A friend recently got funding to buy a laser cutter to use with his students and I sent the following to him. With the, relatively recent, arrival of affordable easy to use lasers on the market I realized there might be other teachers out there with new tools and not a lot of experience. So I thought I should share what I’ve learned. My school got a laser a couple years ago with similar cutting/engraving capabilities of most of the hobby grade lasers on the market today.
For material we use a lot of 1/8” Baltic Birch Plywood. I get it from Amazon in 12” x 12” sheets. It works really well, but occasionally there are inconsistencies in the glue. These inconsistencies can some times prevent the laser from cutting all the way through the wood. You can sometimes salvage the piece by finishing the cut from the back side with an exact-o-knife. This is a problem with all plywoods. I get this in a box of 50 sheets for $65, so less than $1.5 ea.
If I want wood for nicer projects I mostly get it from a place in Wisconsin, Woodchuck’s Wood. They sell a variety of thin stock hardwoods (1/8” and 1/4” thick). They’re a relatively small operation so it can take a couple weeks to get your order. As far as price and variety, this is the best place I’ve found for thin stock.

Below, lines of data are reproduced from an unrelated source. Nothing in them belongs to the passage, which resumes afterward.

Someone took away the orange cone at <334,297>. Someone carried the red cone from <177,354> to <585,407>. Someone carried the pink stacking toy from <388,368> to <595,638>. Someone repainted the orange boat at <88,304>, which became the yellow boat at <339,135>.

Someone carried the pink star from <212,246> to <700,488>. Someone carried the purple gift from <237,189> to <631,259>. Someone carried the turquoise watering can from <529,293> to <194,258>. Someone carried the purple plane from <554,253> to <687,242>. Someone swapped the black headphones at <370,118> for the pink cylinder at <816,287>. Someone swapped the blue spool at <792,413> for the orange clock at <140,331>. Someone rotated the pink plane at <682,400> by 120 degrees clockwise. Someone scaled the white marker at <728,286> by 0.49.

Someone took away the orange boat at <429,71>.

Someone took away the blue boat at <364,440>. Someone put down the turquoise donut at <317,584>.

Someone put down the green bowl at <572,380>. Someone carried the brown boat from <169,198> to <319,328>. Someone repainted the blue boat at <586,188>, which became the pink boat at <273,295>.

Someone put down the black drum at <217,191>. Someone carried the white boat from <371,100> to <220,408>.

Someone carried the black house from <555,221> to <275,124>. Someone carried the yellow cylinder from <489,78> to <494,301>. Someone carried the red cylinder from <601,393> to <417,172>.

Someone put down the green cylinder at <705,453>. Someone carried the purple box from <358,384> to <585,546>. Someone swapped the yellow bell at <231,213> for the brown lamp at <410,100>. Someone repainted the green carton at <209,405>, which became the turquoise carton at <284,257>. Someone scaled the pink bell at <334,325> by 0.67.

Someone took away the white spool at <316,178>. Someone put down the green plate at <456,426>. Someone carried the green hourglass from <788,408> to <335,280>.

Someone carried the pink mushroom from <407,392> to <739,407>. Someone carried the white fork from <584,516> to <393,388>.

If you want to try plastic you need to look closely at what the plastic is composed of. Never put PVC (including Vinyl) in your laser cutter. Burning it produces chlorine gas that is harmful to you and the laser. For plastic I mostly use acrylic, which is safe to burn. Our #1 rule is, “If you’re not 100% sure it’s safe to burn, it doesn’t go into the laser.” You can order thin acrylic on Amazon, but I found a local plastics place and I go in and dig through their off cuts. It ends up being far cheaper than buying online.
One of the things we’ve been using the laser for is fund raising for our Technology and Robotics Club. Listed below are some projects that can be used to easily generate revenue.
Christmas Ornaments – No brainer. Our robotics club sells these every year November/December at the fall play, Christmas concert, and some home games. Depending on the size/design we get 9 – 12 out of a single 12”x12” birch panel. For pricing we do school logo $3 or two for $5 and student designed ornaments for $5 ea.
Candle Holders – Small lidless box with vector cutouts to let the light out. The easiest way to generate e box is to head over the MakerCase. There are some advantages to designing your own boxes, but MakerCase is just so easy to use. I recommend a small battery powered light, or a candle in a glass jar. You can do these in different sizes. We’ll be adding these to our sales next year.
Keychains – For strength and durability I recommend doing these from two pieces of 1/8” plywood glued back to back. This way you can have a design on both sides. You should also rotate them 90 degrees to each other when cutting for maximum strength. Technically you just need the keychain ring, but I’ve found it works better to also use a split ring. If you use both your cost in materials is still less than $0.25 ea. And you can easily sell them in the $3-5 range.
Pins – We’ve also sold school logo pins. Done both with the birch ply and acrylic. The mirrored acrylic looks really sharp. We use a high viscosity super glue to glue on the pin backs. Again, we sell these in the $3-5 range
With the pins and keychains you get a bunch out of a single sheet of plywood or you can even get them out of the scraps left over from other projects. It’s also a great way to make a bunch of small things quickly that can be given away to students. The birch plywood ends up being pennies per keychain or pin.
It’s been awhile since I’ve really posted new content to either this blog or my YouTube channel. I’ll try to get some laser project stuff up over the next few weeks. Try being the operative word.